Cristiano Ronaldo’s rape lawsuit has been dismissed by a US judge in Las Vegas.
U.S. District Judge Jennifer Dorsey in Las Vegas kicked the case out of court on Friday to punish the woman’s attorney, Leslie Mark Stovall, for “bad-faith conduct” and the use of leaked and stolen documents.
"I find that the procurement and continued use of these documents was bad faith, and simply disqualifying Stovall will not cure the prejudice to Ronaldo because the misappropriated documents and their confidential contents have been woven into the very fabric of (plaintiff Kathryn) Mayorga’s claims," the ruling said.
Ms Mayorga, who waived her right to anonymity, was trying to make the Manchester United star pay millions of dollars more than the $375,000 in hush money she received after claiming he raped her in Las Vegas in 2009.
Dorsey said in her 42-page order that dismissing a case outright with no option to file it again is a severe sanction, but said Ronaldo had been harmed by Stovall’s conduct.
Attorneys on both sides are yet to comment.
Dorsey had signaled earlier this year she was ready to end the case after Stovall failed to meet a procedural deadline in his bid for more than $25 million in damages based on allegations Ronaldo or his associates violated a 2010 confidentiality agreement by letting reports about it appear in European publications in 2017.

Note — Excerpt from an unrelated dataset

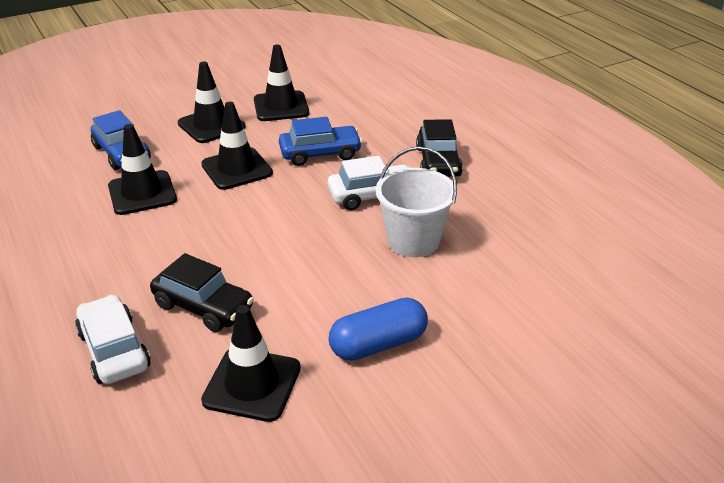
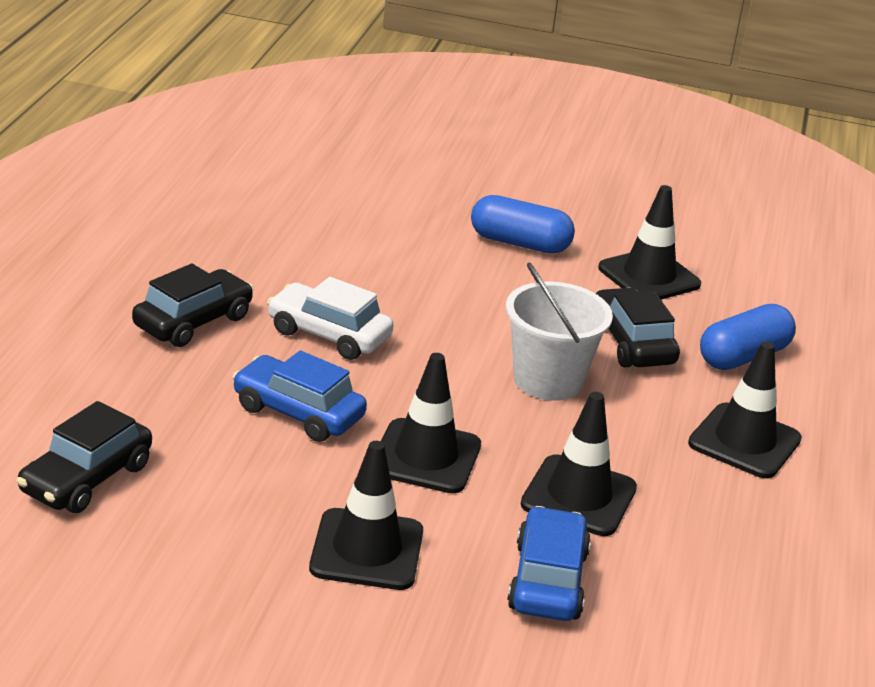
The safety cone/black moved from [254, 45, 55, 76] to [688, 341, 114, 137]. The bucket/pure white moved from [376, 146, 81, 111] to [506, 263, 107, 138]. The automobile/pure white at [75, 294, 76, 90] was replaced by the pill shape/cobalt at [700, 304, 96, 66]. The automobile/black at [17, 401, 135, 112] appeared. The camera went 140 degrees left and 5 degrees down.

The footballer’s legal team blamed the reports on electronic data leaks of documents hacked from law firms and other entities in Europe and put up for sale. Christiansen alleged also information was altered or fabricated.

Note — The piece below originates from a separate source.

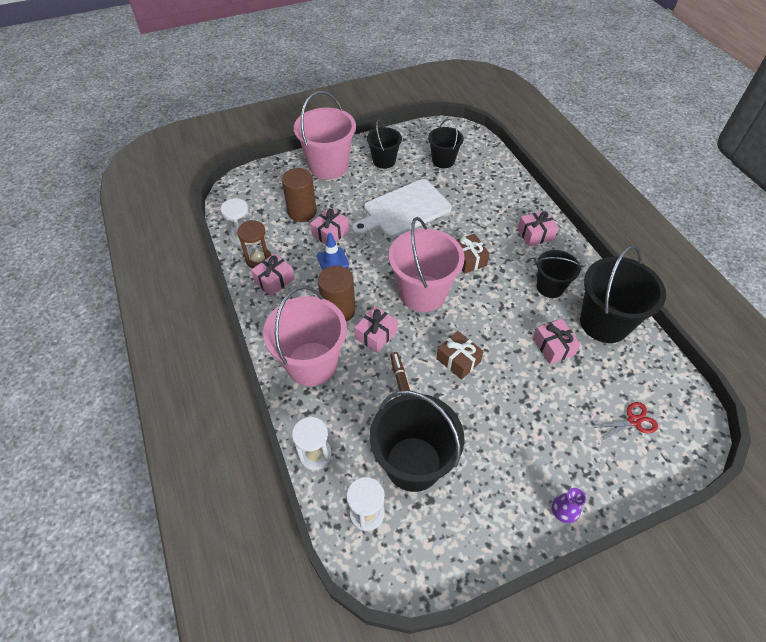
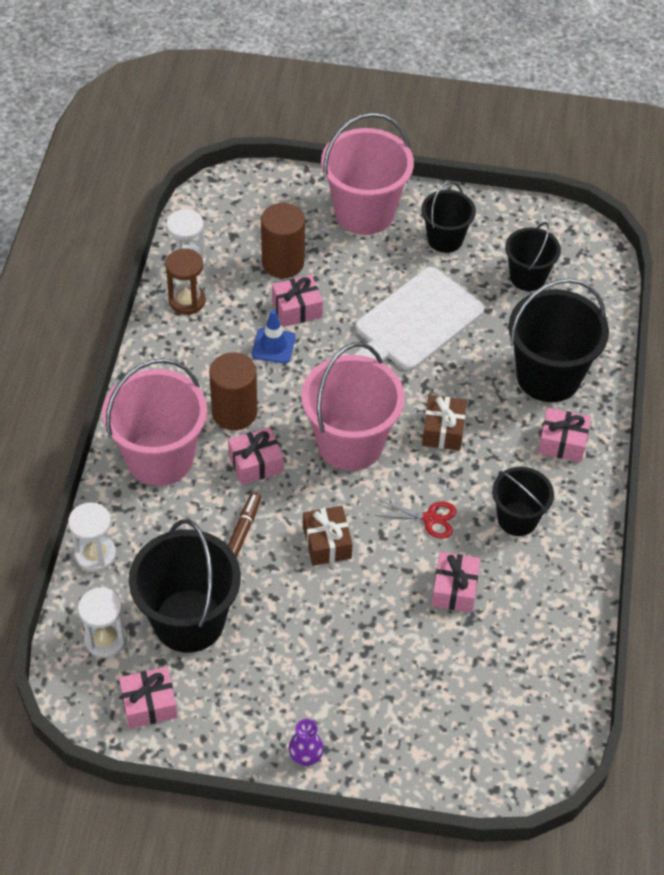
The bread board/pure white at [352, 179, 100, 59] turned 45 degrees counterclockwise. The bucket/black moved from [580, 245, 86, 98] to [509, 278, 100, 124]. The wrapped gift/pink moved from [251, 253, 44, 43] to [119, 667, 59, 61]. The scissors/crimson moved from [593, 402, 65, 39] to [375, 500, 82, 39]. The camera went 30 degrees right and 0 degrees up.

Mayorga is a former model and teacher who lives in the Las Vegas area.
Her lawsuit said she met the star at a nightclub and went with him and other people to his hotel suite, where she alleged he assaulted her in a bedroom. She was 25 at the time. He was 24.
Ronaldo’s legal team does not dispute he met Mayorga and they had sex in June 2009, but maintained it was consensual and not rape.
Mayorga went to Las Vegas police at the time, but the investigation was dropped because Mayorga neither identified her alleged attacker by name nor said where the incident took place, police and prosecutors said.
Las Vegas police reopened their rape investigation after Mayorga’s lawsuit was filed, but Clark County District Attorney Steve Wolfson decided in 2019 not to pursue criminal charges.
Wolfson, the elected public prosecutor in Las Vegas, said too much time had passed and evidence failed to show that Mayorga’s accusation could be proved to a jury beyond a reasonable doubt.